4.3.4 La période réfractaire

Bien qu’il puisse y avoir plusieurs centaines de potentiel d’action par seconde, il existe une
limite maximale à leur fréquence liée à la période réfractaire (hyperpolarisation de la
membrane). Cette période correspond à une durée au cours de laquelle la membrane n’est plus
excitable. En outre, elle empêche la propagation rétrograde du potentiel d’action. Ainsi,
lorsqu’un potentiel d’action apparaît en un point 1 et donne naissance à un second potentiel
d’action en un point 2, la membrane au point 1 est inexcitable par les courants produits par le
potentiel d’action en point 2. Autrement dit, grâce à la période réfractaire, un PA ne peut pas
se propager de façon bidirectionnelle. A part dans de rares cas, il se propage de façon
unidirectionnelle : de la zone gâchette vers le bouton synaptique.

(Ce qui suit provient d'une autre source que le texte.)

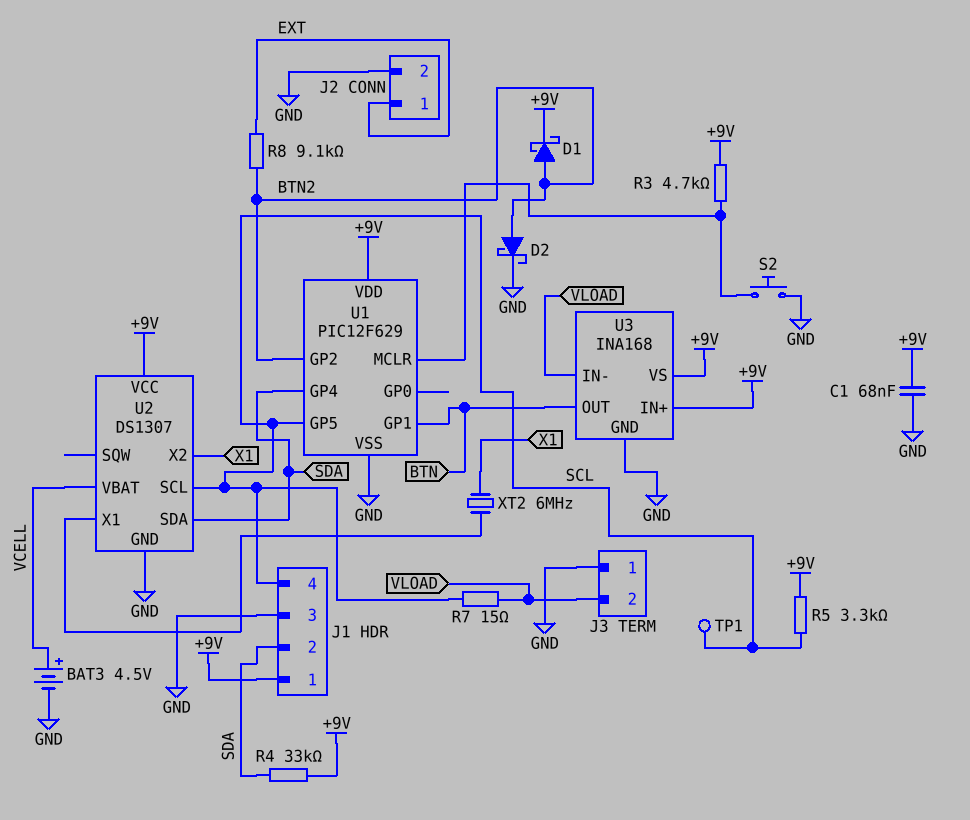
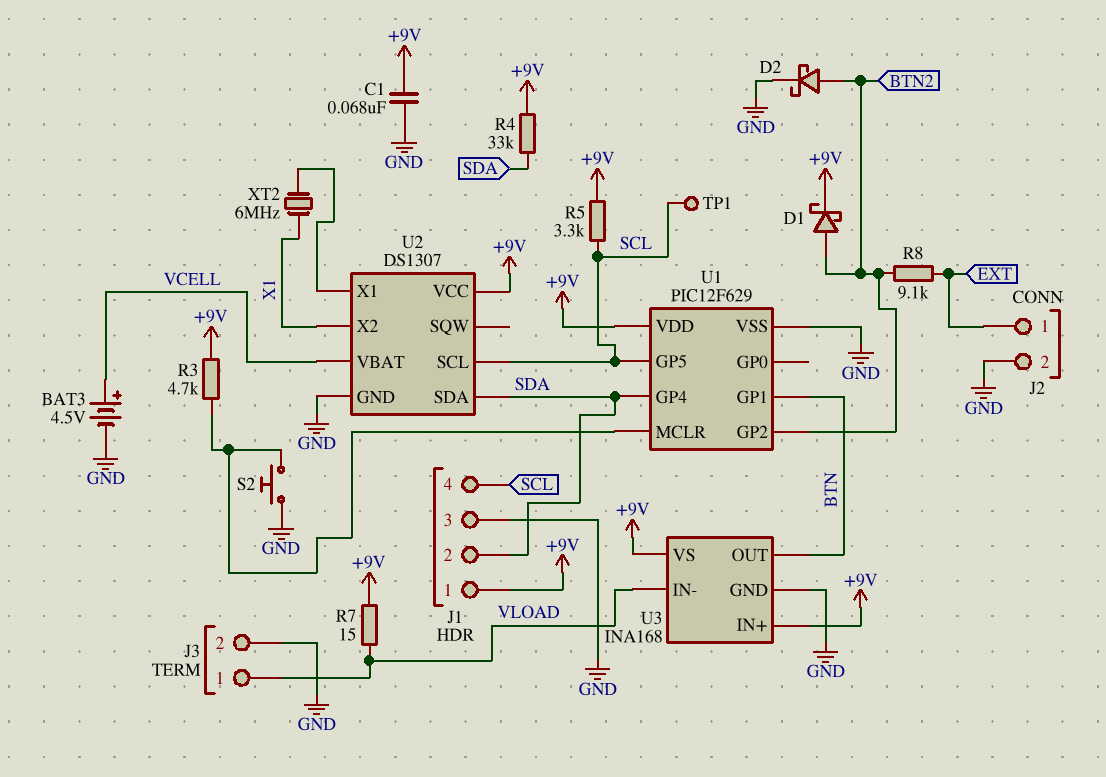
J3 pin 1: GND -> VLOAD
J3 pin 2: VLOAD -> GND
R7: 15 (SCL, VLOAD) -> 15 (+9V, VLOAD)

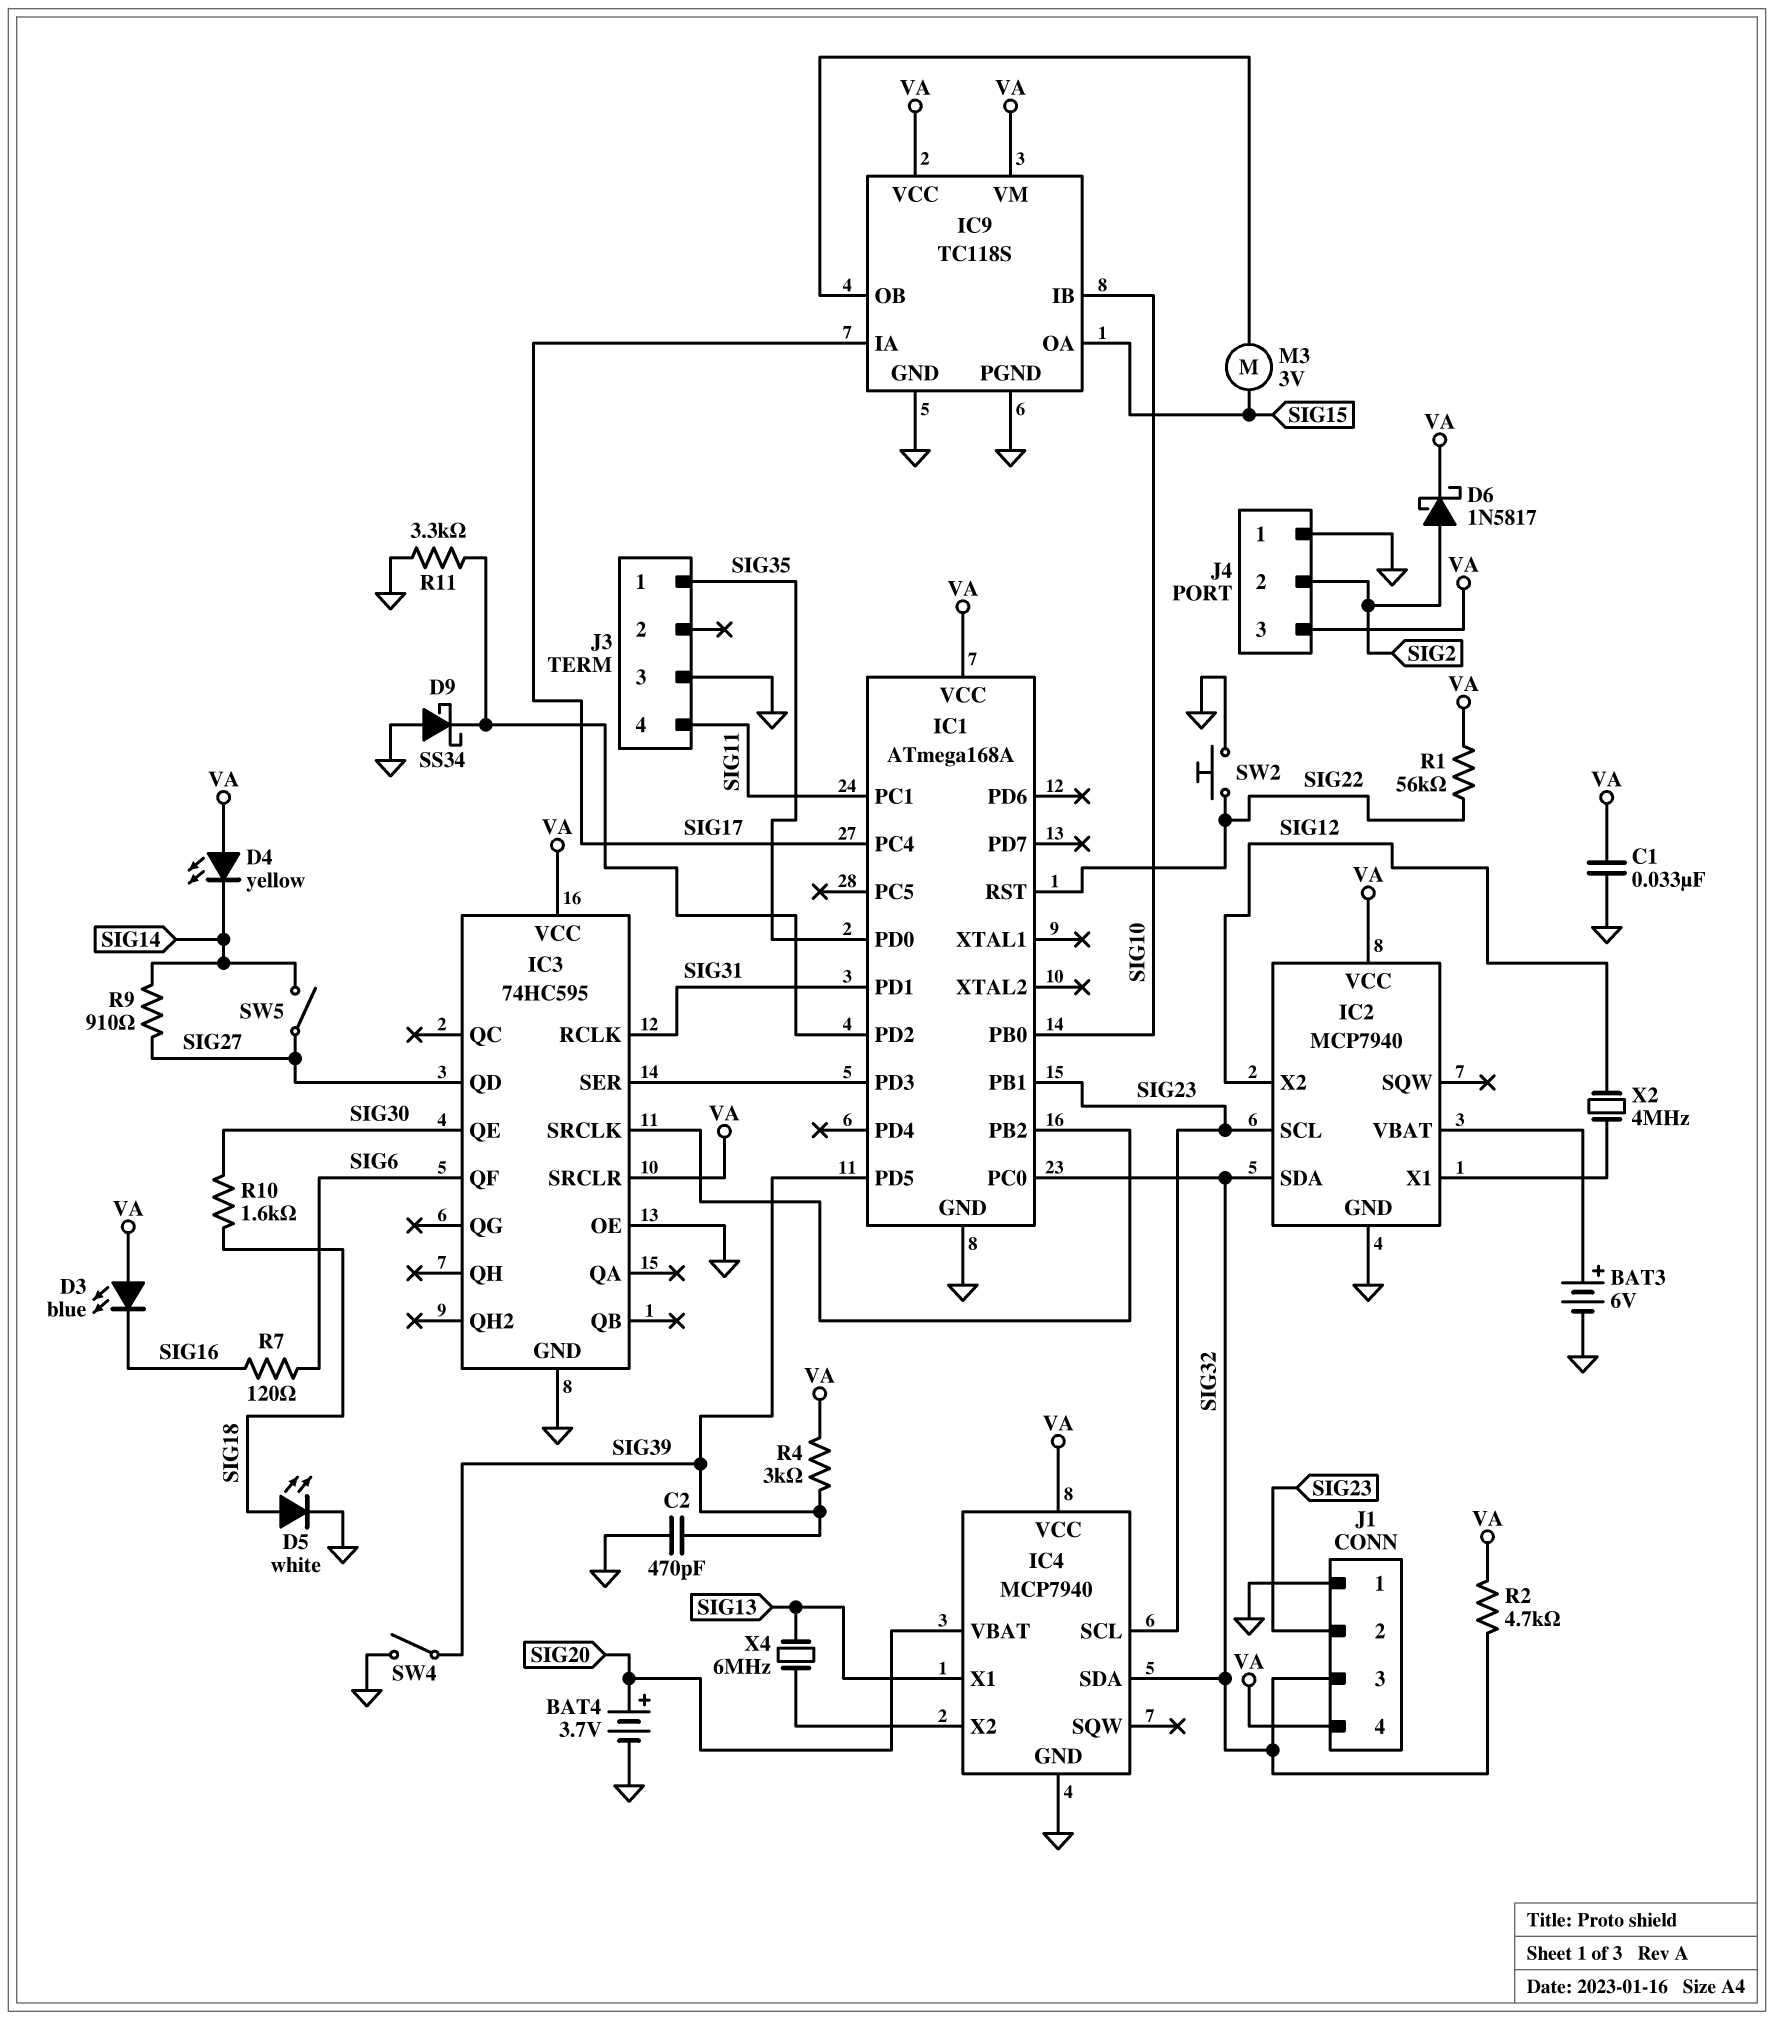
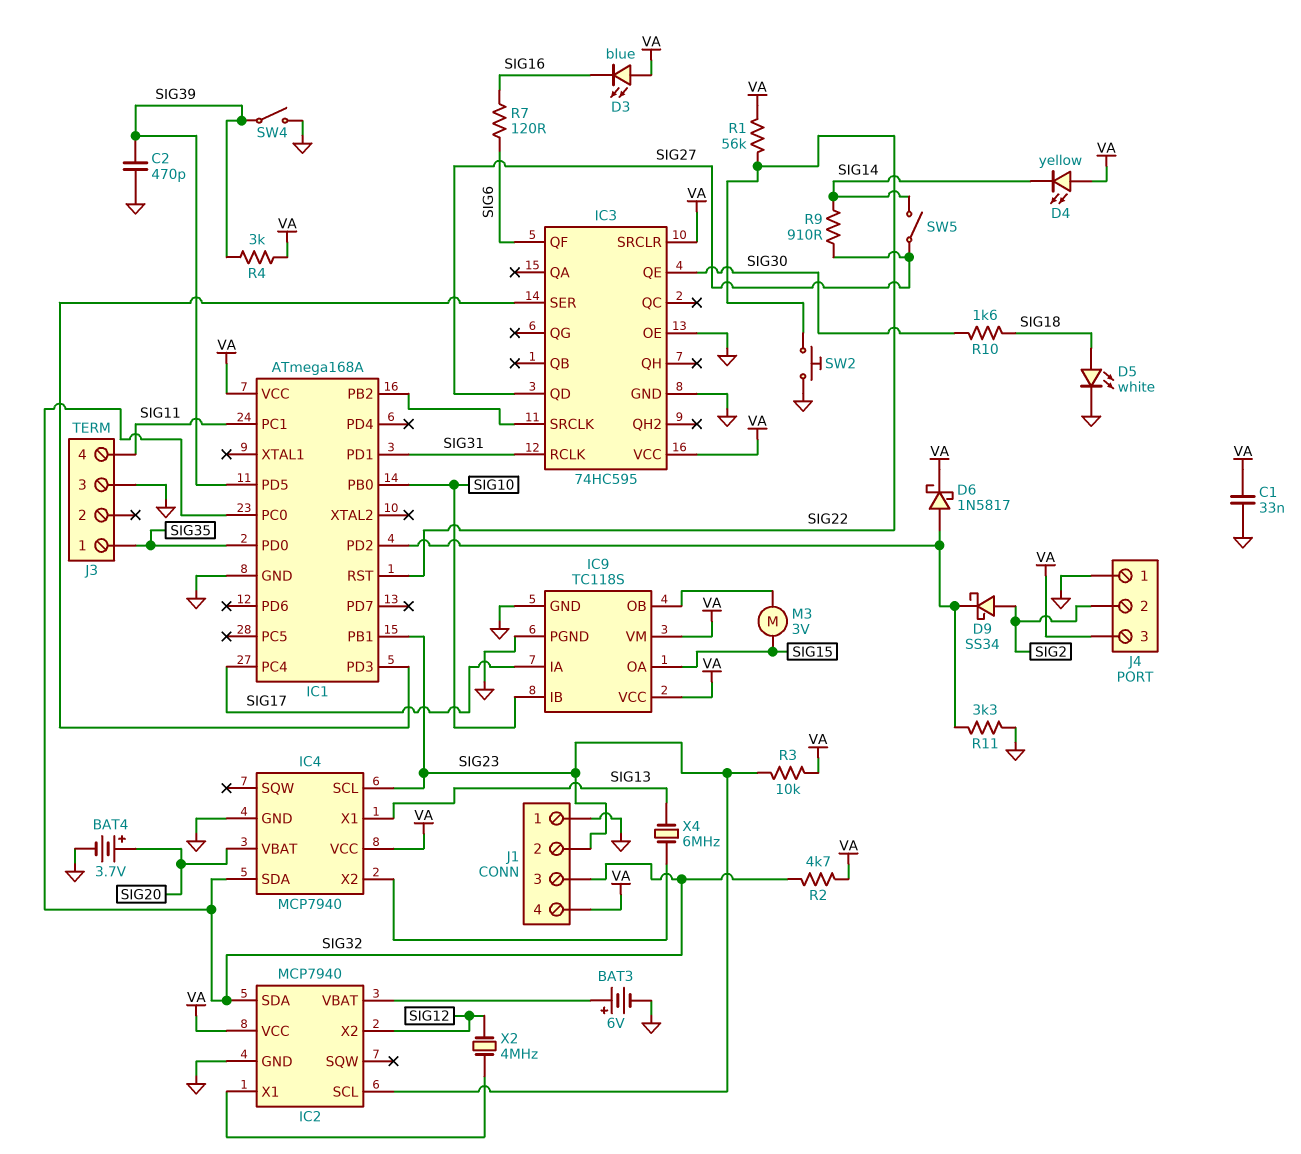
D6: schottky 1N5817 (A SIG2, K VA) -> schottky 1N5817 (A IC1/PD2, K VA)
D9: schottky SS34 (A GND, K IC1/PD2) -> schottky SS34 (A SIG2, K IC1/PD2)
R3: none -> 10k (SIG23, VA)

4.4 Bilan sur les canaux ioniques

On retiendra que les canaux ioniques sont des portes qui permettent aux ions de pénétrer ou
de sortir du neurone. On recense 4 types de canaux ioniques au niveau de la membrane des
neurones:

Les canaux de fuites: constamment ouverts, ils laissent passivement circuler les ions selon
des forces naturelles.

Les pompes Na+/K+: utilisent l’énergie fournie par l’ATP pour transporter activement les
ions K+ et Na+. Elles font entrer les ions K+ dans le neurone et sortir les ions Na+.

Les canaux ioniques voltages dépendants: Situés au niveau de l’axone des neurones, ils
s’ouvrent sous l’action d’un brusque changement de voltage et font activement entrer ou
sortir une catégorie de ions spécifique. On parle alors de canaux ioniques voltages
dépendants potassique (K+), sodique (Na+), calcique (Ca++) ou chlorique (Cl-)

Les canaux ioniques chimio-dépendants (couplés à des récepteurs ionotropiques): Situés


sur les dendrites et le soma des de neurones, ils s’ouvrent sous l’action de
neurotransmetteurs et laissent ainsi entrer un type d’ions précis dans la cellule. On parle
alors de canaux ioniques chimio-dépendants potassique (K+), sodique (Na+), calcique
(Ca++) ou chlorique (Cl-). Nous les aborderons dans le prochain chapitre.